Zumindest für die Länder, die wie Rheinland-Pfalz ihre Minderausgaben eins zu eins weitergeben, war die Hartz-IV-Reform ein Nullsummenspiel, sodass die 2,5 Milliarden Euro schlicht und ergreifend vom Bund aufgebracht werden und den Kommunen netto gegeben werden, aber – das ist das Problem – die Entlastungen von 2,5 Milliarden Euro oder genauer gesagt der 1,5 Milliarden Euro, die rechnerisch als Gegenfinanzierung für das Tagesbetreuungsausbaugesetz angesehen werden, verteilen sich eben nicht nach dem Maßstab der

Inanspruchnahme im Bereich des Tagesbetreuungsausbaugesetzes bzw. der Notwendigkeit in diesem Bereich.

Das führt dazu, dass einige Länder, zum Beispiel unser Nachbarland Hessen, erheblich mehr Entlastungen im kommunalen Bereich bekommen, als an Kosten für den Tagesbetreuungsausbaubereich entstehen. Andererseits bekommen Länder, die eine gute und erfolgreiche Wirtschafts- und Arbeitsmarktpolitik wie Rheinland-Pfalz betrieben haben, selbstverständlich im Bereich Entlastung bei der Sozialhilfe weniger als der Durchschnitt, wie gesagt, also zum Beispiel Länder wie Hessen oder nehmen wir einmal den Extremfall Bremen, die erheblich mit Sozialhilfe belastet waren und deshalb in der Entlastung eine Überfinanzierung haben.

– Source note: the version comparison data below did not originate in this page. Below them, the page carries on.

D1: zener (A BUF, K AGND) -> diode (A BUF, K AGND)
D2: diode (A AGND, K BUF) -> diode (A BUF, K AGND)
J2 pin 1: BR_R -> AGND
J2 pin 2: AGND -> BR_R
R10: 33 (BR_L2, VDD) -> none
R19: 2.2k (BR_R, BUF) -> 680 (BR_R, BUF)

Wir haben immer darauf hingewiesen, dass es diese Korrespondenz auf der Ebene der Länder zwischen Entlastung Hartz IV und Belastung Tagesbetreuungsausbaugesetz nicht gibt. Sie gibt es natürlich erst recht nicht, wenn man noch weiter auf die einzelnen Kommunen herunterbricht. Das ist unstrittig so. Wie gesagt, wir haben dem Bund sehr frühzeitig und sehr deutlich mitgeteilt, dass in Rheinland-Pfalz von den 1,5 Milliarden Euro keine Anteile zur Entlastung ankommen.

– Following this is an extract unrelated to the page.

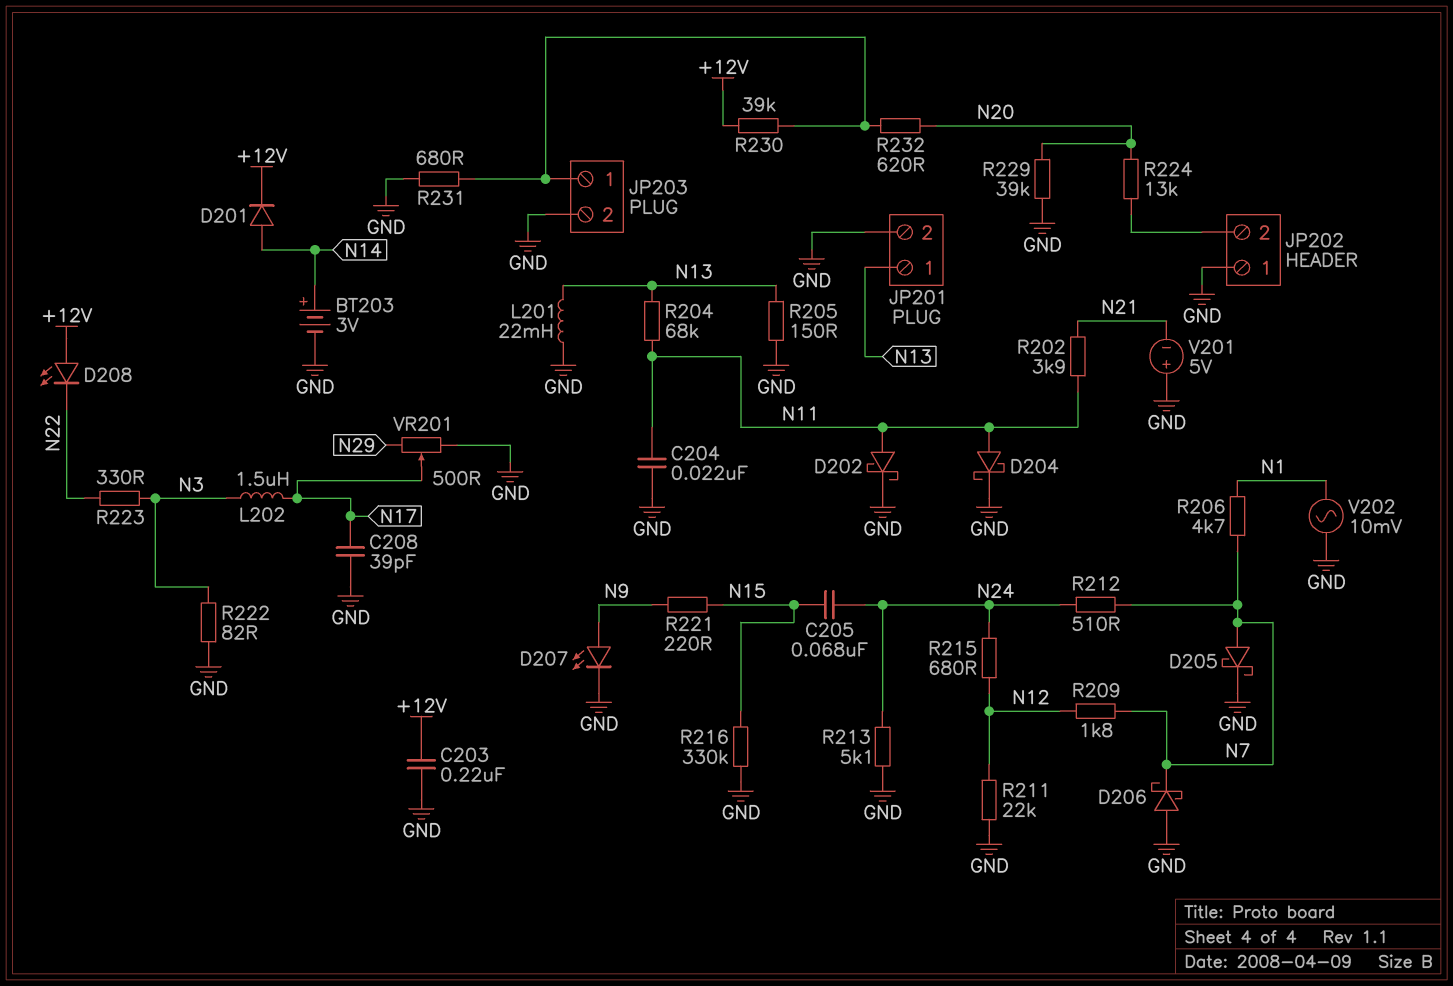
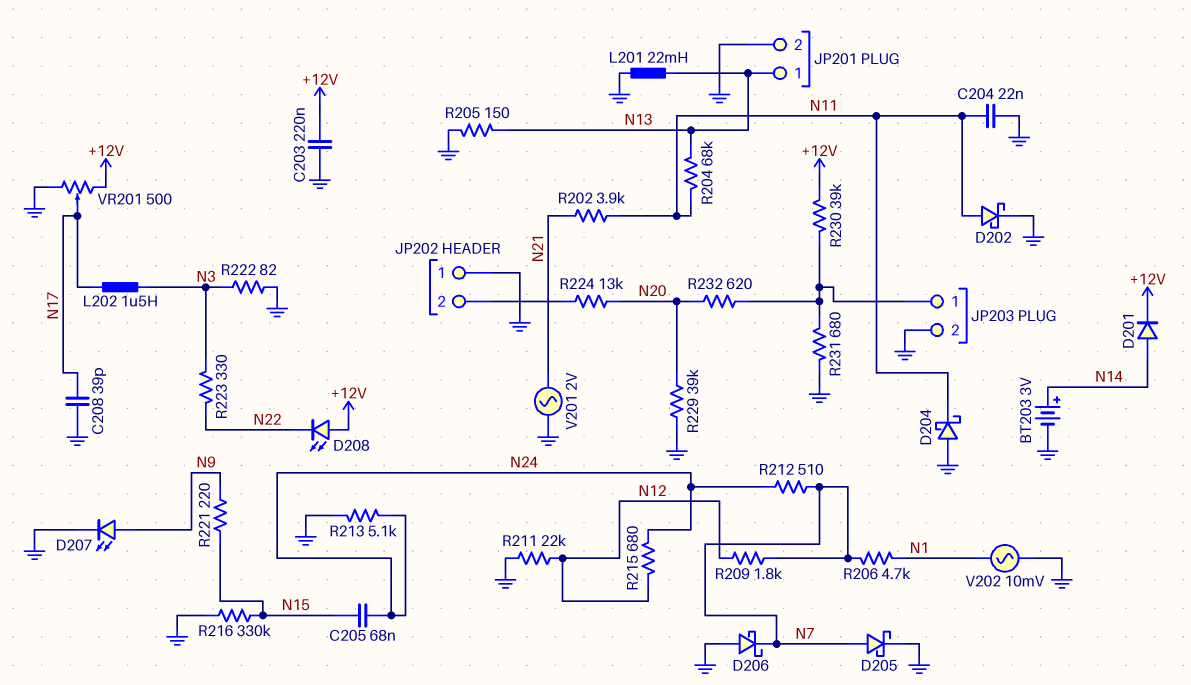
D204: schottky (A N11, K GND) -> schottky (A GND, K N11)
V201: 5V (plus GND, minus N21) -> AC 2V (GND, N21)
VR201: 500 (GND, N29, wiper N17) -> 500 (+12V, GND, wiper N17)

Dennoch, aus der Sicht des Bundes geht die Rechnung auf, aus der Sicht der einzelnen erfolgreichen Länder wie Rheinland-Pfalz geht sie nicht auf. Aber das ist auch kein Wunder. Wer keine hohen Sozialhilfeausgaben hat, kann natürlich auch nicht so hoch wie die Länder entlastet werden, die hohe Sozialhilfeausgaben haben.

Gibt es weitere Fragen? – Bitte schön, Herr Dr. Rosenbauer.

Herr Staatssekretär, Sie haben eben gesagt, es wird zweimal geprüft, ob die Entlastung in den kommenden Jahren so stattfindet. Dann frage ich mich, warum im Gesetzentwurf der Landesregierung die Summe von 18,6 Millionen Euro festgeschrieben ist, wenn sie doch auf der anderen Seite nicht wissen, um wie viel Geld tatsächlich entlastet wird.

(Mertes, SPD: Jetzt hat er es nicht begriffen!)

Es gibt im Bereich der Entlastung unterschiedliche Daten. Es gibt die Bundesrechnung, die von etwa 58 Millionen Euro Gesamtentlastung in Rheinland-Pfalz für Kommunen und Land zusammen ausgeht. Wir haben aufgrund der uns vorliegenden zeitnäheren Daten genau gerechnet, und zwar wirklich sehr genau, und sind zu dem Ergebnis gekommen, dass die Kommunen unmittelbar um 14,83 Millionen Euro entlastet werden. Das sind Gelder, die bei den Kommunen per saldo im Jahr 2005 weniger ausgegeben werden. Beim Land haben

wir eine Entlastung von 18,64 Millionen Euro. Diese ist eins zu eins im Einzelplan 6 im Entwurf des Haushalts eingestellt. Ich gehe nicht davon aus, dass diese Zahl im Verfahren des Landtags verändert wird, weil sie genau der Entlastung des Landes entspricht.

Eine Zusatzfrage des Herrn Abgeordneten Dr. Rosenbauer.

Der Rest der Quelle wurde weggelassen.